West of the Alfama is the heart of the city in the Baixa Pombalina district. Primarily constructed after the earthquake it was named after the king’s minister Sebastiao Jose de Carvalho e Melo, first Marquess of Pombal, a key figure in the Portuguese Enlightenment, who took the lead in rebuilding Lisbon. The most notable feature of his design was the inclusion of the Pombaline cage, a symmetrical wood-lattice framework designed with the intention of distributing the shockwaves and movement produced during earthquakes. Baixa in fact represents one of the first attempts at earthquake-resistant construction.
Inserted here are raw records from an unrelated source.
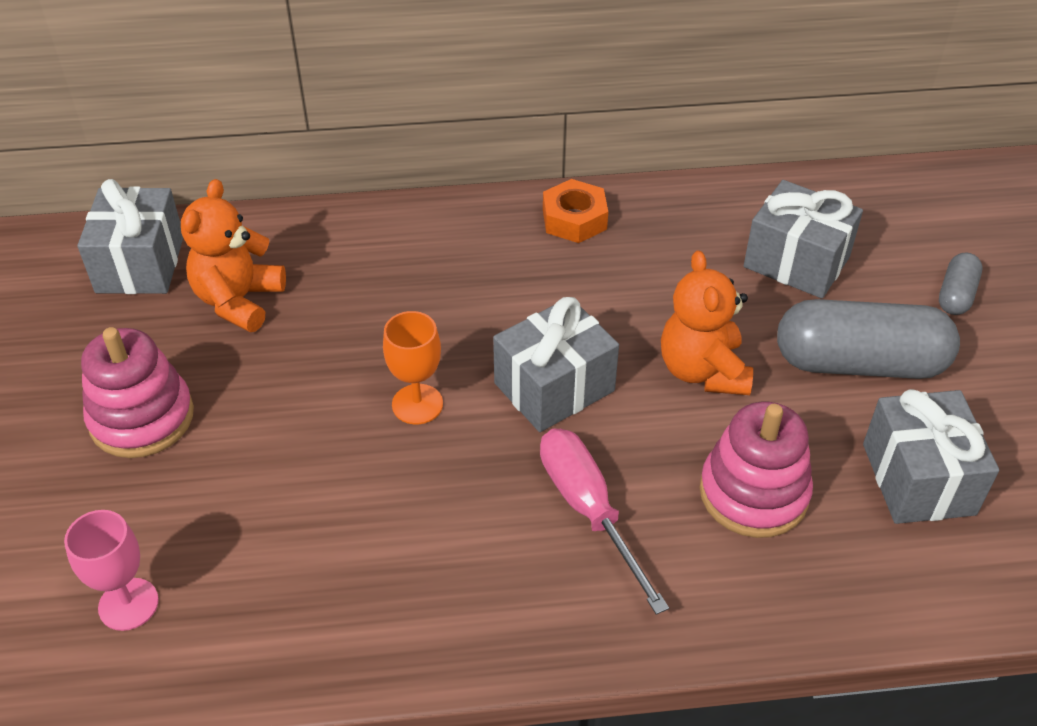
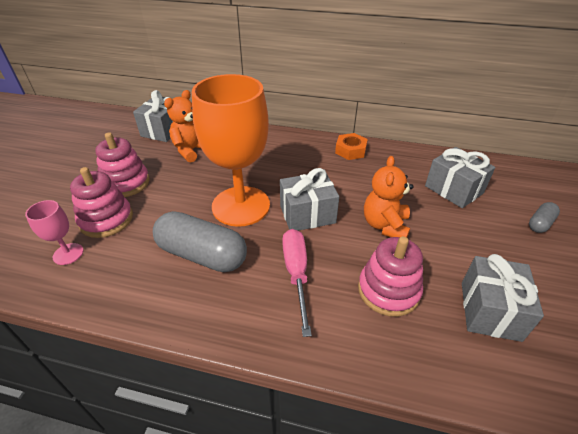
camera: 20 degrees right, 5 degrees down
(157, 511) = (106, 220): none -> pink stacking toy
(417, 404) = (241, 206): orange goblet -> orange goblet, size x2.34
(859, 363) = (473, 242): grey capsule -> grey capsule (202, 255)

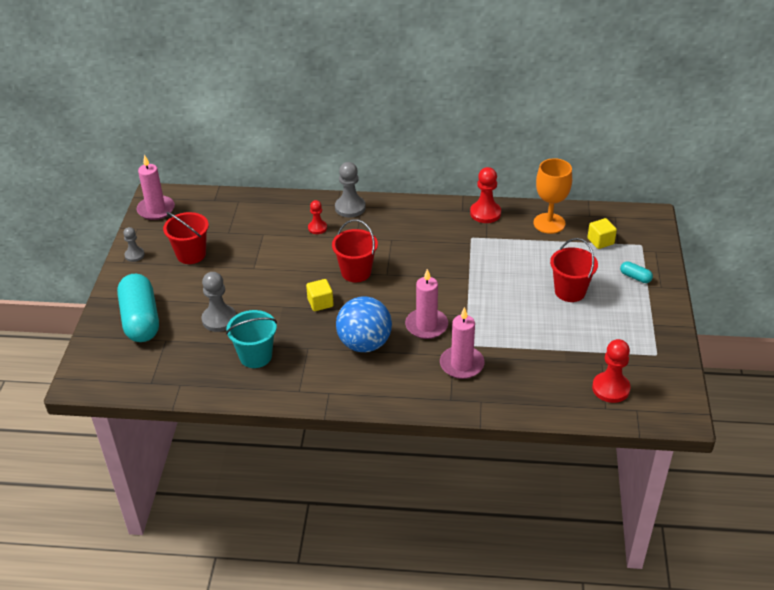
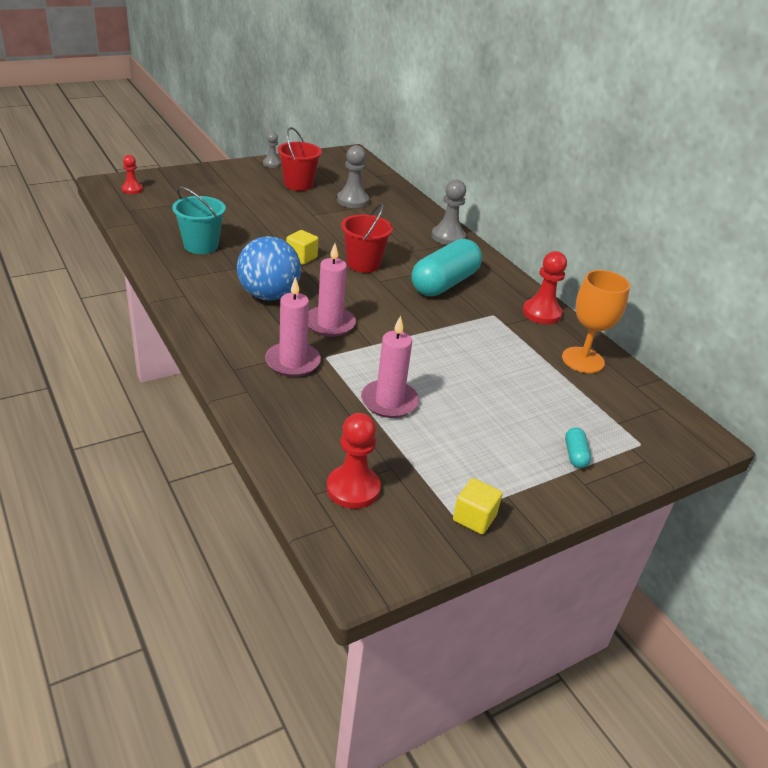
camera: 50 degrees right, 5 degrees down
(141, 320) = (199, 186): turquoise capsule -> turquoise capsule (444, 283)
(156, 209) = (335, 157): pink candle -> pink candle (389, 401)
(219, 319) = (231, 217): grey pawn -> grey pawn (352, 201)
(317, 228) = (400, 229): red pawn -> red pawn (132, 189)
(570, 291) = (488, 407): red bucket -> none
(600, 241) = (603, 407): yellow cube -> yellow cube (474, 518)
The most famous of Lisbon’s districts is perhaps Santa Maria de Belem thanks to its rich history and tasty egg tart and maybe the one place in the capital you must-see above all others. Port of call to many of the great Portuguese explorers who sailed from the city during the Age of Discovery, the district would be the staging ground for individuals like Count Vasco da Gama who would go on to establish Portugal as an international naval presence as they founded trade routes with India. The district’s most famous features however are the Torre de Belem built during the early sixteenth century as the port’s lighthouse and to guard its entrance from pirates, and the Jeronimos Monastery constructed around the same time.
Originally a sixteenth century suburb of farms and palaces the Alcantara district became a popular industrial region quickly dominated by small factories and warehouses as the Industrial Revolution swept across the country in the nineteenth century. However with the introduction of clubs and pubs in the early 1990s the district has undergone gentrification and become a hot spot for loft developments and new apartments has begun the process of shifting Alcantara back to a residential area. It’s also home to the Ler Devagar Bookshop and the Objectos Cinematicos exhibit by our favorite Portuguese inventor Pietro Proserpio, who is definitely worth the visit.